何コレ、もしかしてマヨの事言ってんの?オイオイ日記をマヨの記録にしてんじゃねェよ!しかもし○ごママって古!本人でもそんなに吸わねぇわ!コイツどんだけマヨを過大評価してんだよただの調味料だよ!



***

「トシ、これなんほんめ?」

「3だ」


お昼の時間、俺は隣の晋助くんと十四郎くんの会話で今日の彼のマヨ数を確認し、この調子でいくとまた一昨日の記録には届かないんじゃないか、なんて心配してしまっている自分をお茶でごまかした。

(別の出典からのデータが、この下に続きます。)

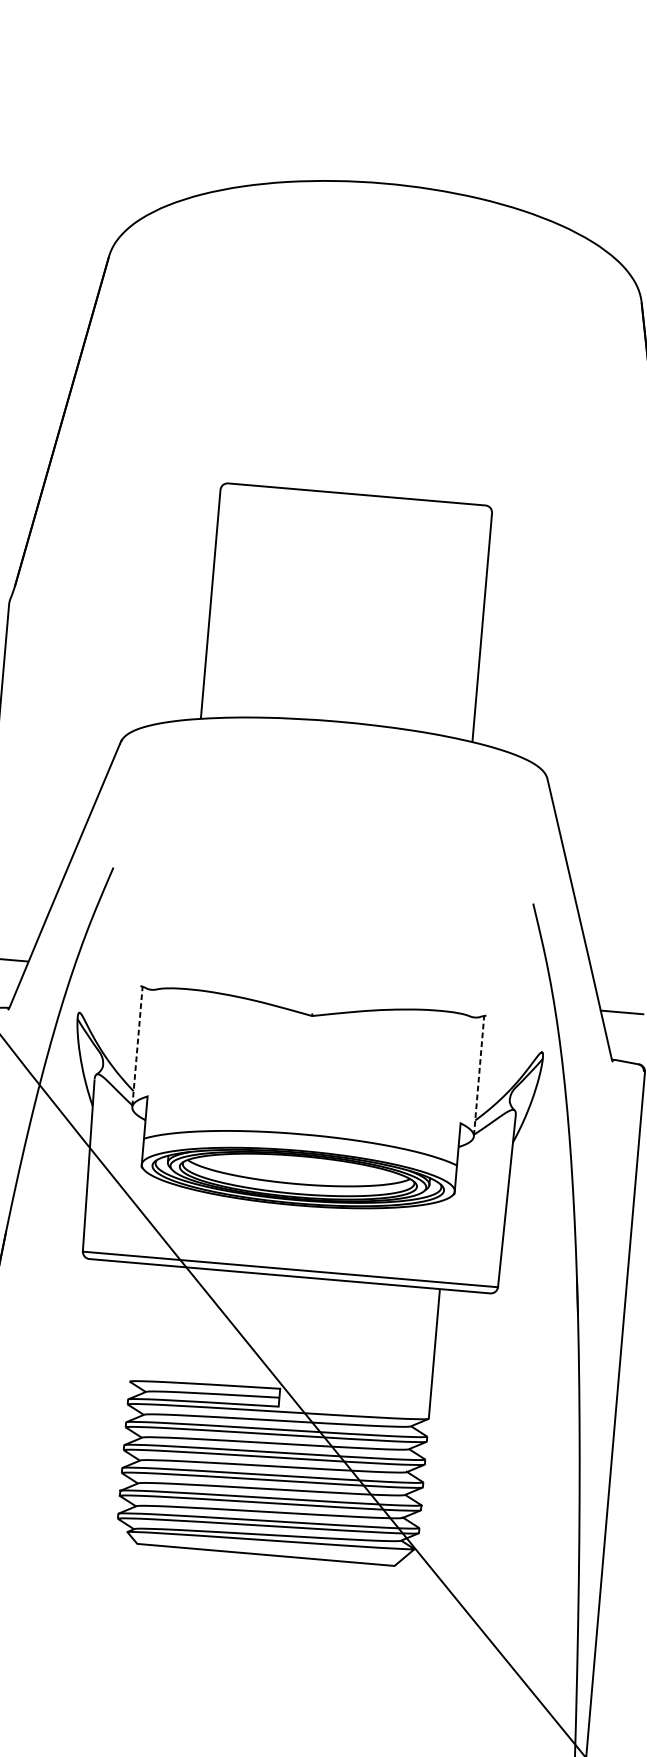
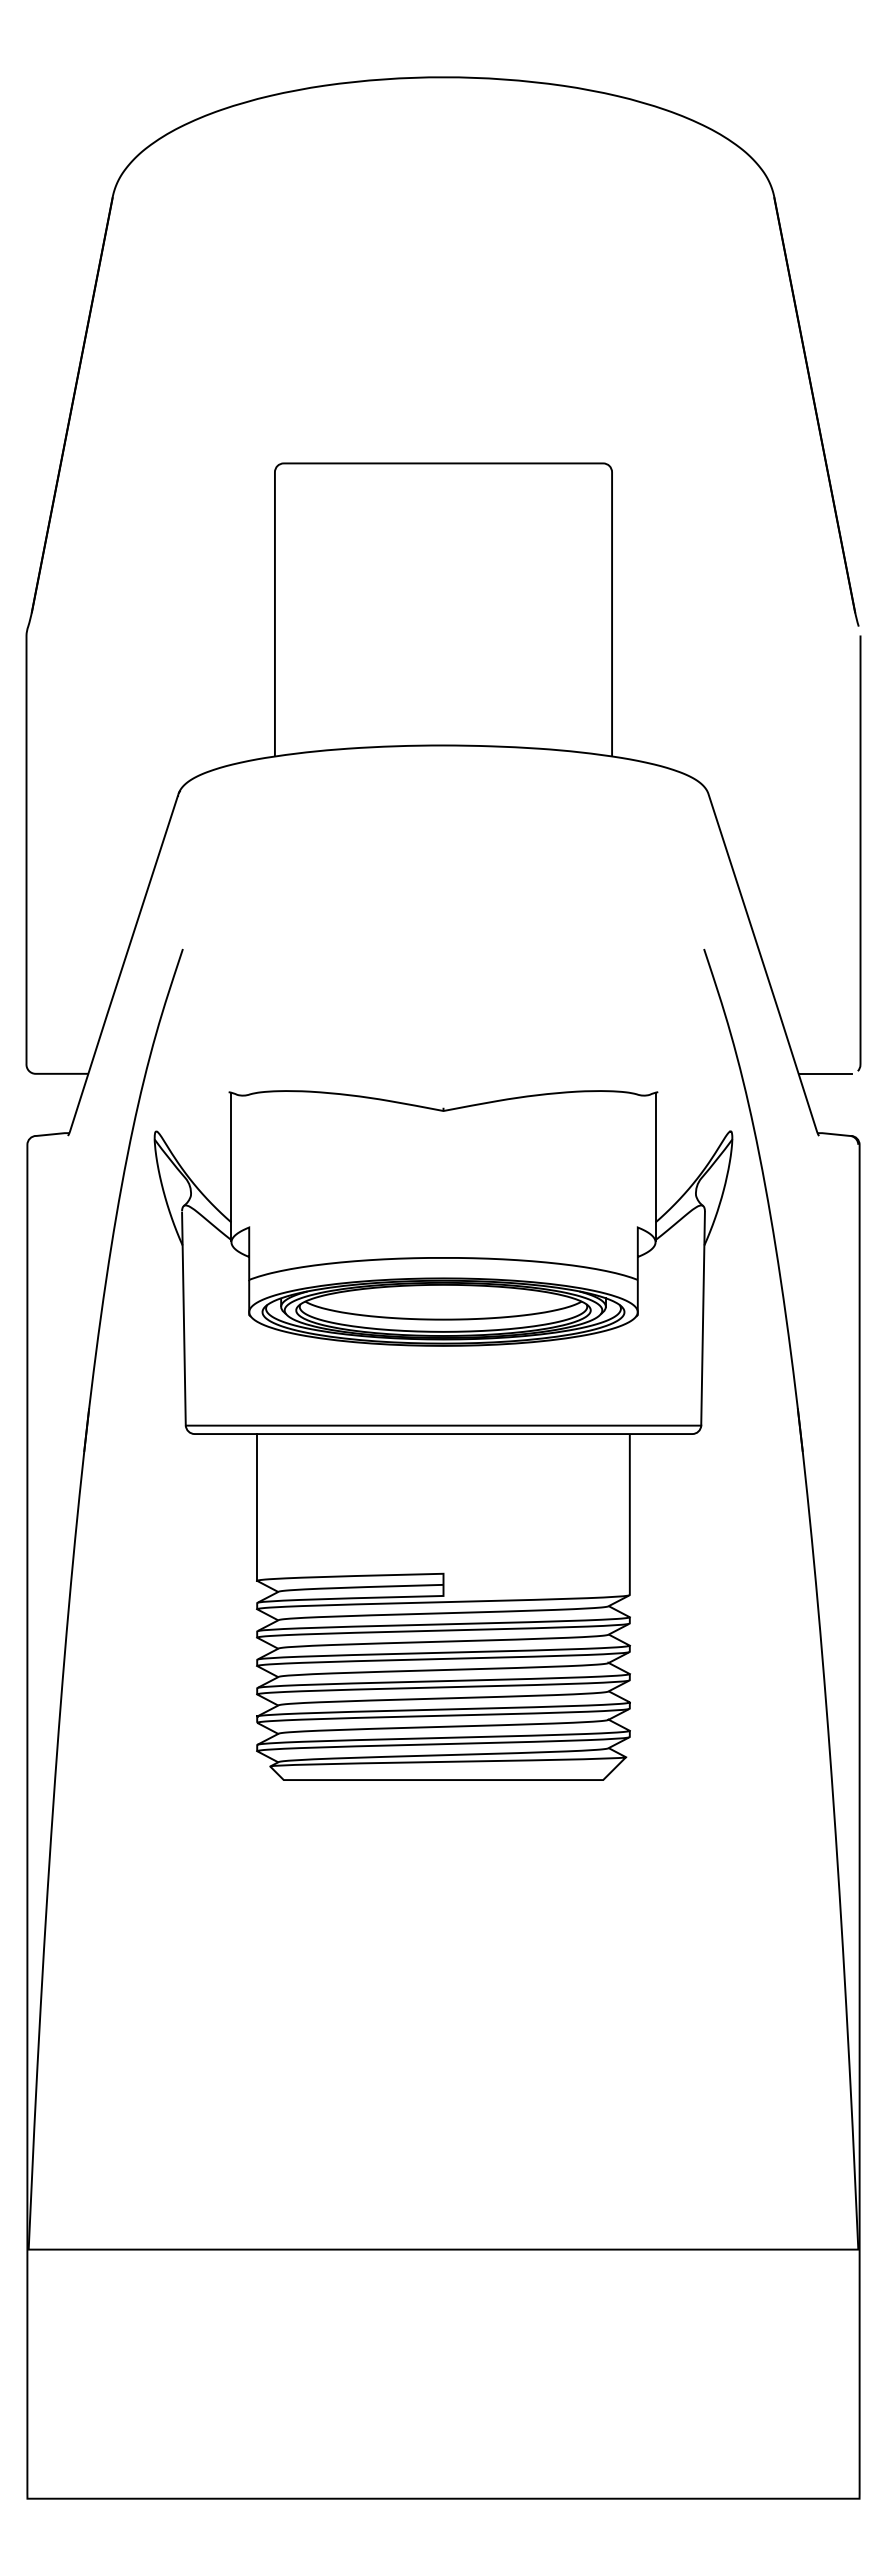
line: (137, 1046) -> (231, 1166), dashed -> solid
line: (479, 1075) -> (655, 1166), dashed -> solid
line: (134, 1322) -> (257, 1507), added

「アンタいつから犬になったんでィ。まぁおれの犬にはかわりねェが」

「だれがテメェの犬だァァ!」


どうやら総悟くんと十四郎くんは仲が良くないみたい。でもいつも一緒にいるんだよなぁ。


「じゃあおれのドレイになる?」

「ならねェよ!」


神威くんは相変わらず言動が激しい。総悟くんとは気が合うみたいで、よく二人で組んで悪さをしている。


「あっぎんせんせー!」


嬉しそうに走って行く晋助くんを視線で追うと、そこには坂田先生がいた。いつもは眠たそうな目を晋助くんに呼ばれた事でこれでもかと輝かせている。それを見て一緒にお弁当を食べていた神威くんと十四郎くんがすぐさま駆け出した。


「坂田先生、人気者だねー」

「ちがう。あれは晋助のごえい」

「護衛?」

「あいつかわいくてすなおだからあぶないんでィ。とくにしらがせんせい」


白髪先生て。まあ、確かに坂田先生は色々と危ないかもだけど。本当にみんな晋助くんが好きなんだなぁ。そういえばいつも誰かしら隣に居たけど、守ってたのか。


「あはは…、総悟くんは行かないの?」

「………おれは」

「うん?」

「おれはいい。晋助はしらがといるとしあわせそうだから」


おや?いつもと違って弱気だ。
総悟くんはちょっとひねくれてるけど、本当は良い子なのかもしれない。好きな子の幸せを願える、心の優しい子。


「ね、坂田先生に取られちゃっても良いの?」

「アンタにかんけいないし」


はは、意地張っちゃって。初めて見る子供らしい一面だ。なんだが応援したくなっちゃう。ふと、今朝読んだ日記を思い出した。


「実はね、内緒だよ?晋助くんの日記にね、――」


ごにょごにょ。

“おうじさまみたいでした”
そう話すとパァっと立ち上がる総悟くん。あ、ほっぺ赤い。いつもこう素直だと可愛いんだけどなぁ。


「…っマジですかィ!」

「マジですよ。良かったねぇ」

「べ、べつにさいしょからまけるきはしなかったけどな!」

「あはは、はいはい」


お母さん、この幼稚園は少し変わっています。先輩の先生は色々と危ないし、子供たちは相変わらずやんちゃでハラハラするし。でも、何とかやっていけそうです。みんな本当に良い子達ばかりで、最近はザキ!ザキ!なんて呼ばれて結構楽しいんですよ。


「ザキィ」

「あ、総悟くんどうしたの?」

「おれのモンにすんの、あんたにしようかな」

「え?」

「ライバルもすくなそうだしねィ」

「………え?」


お母さん、やっぱりこの幼稚園はどこかおかしいです。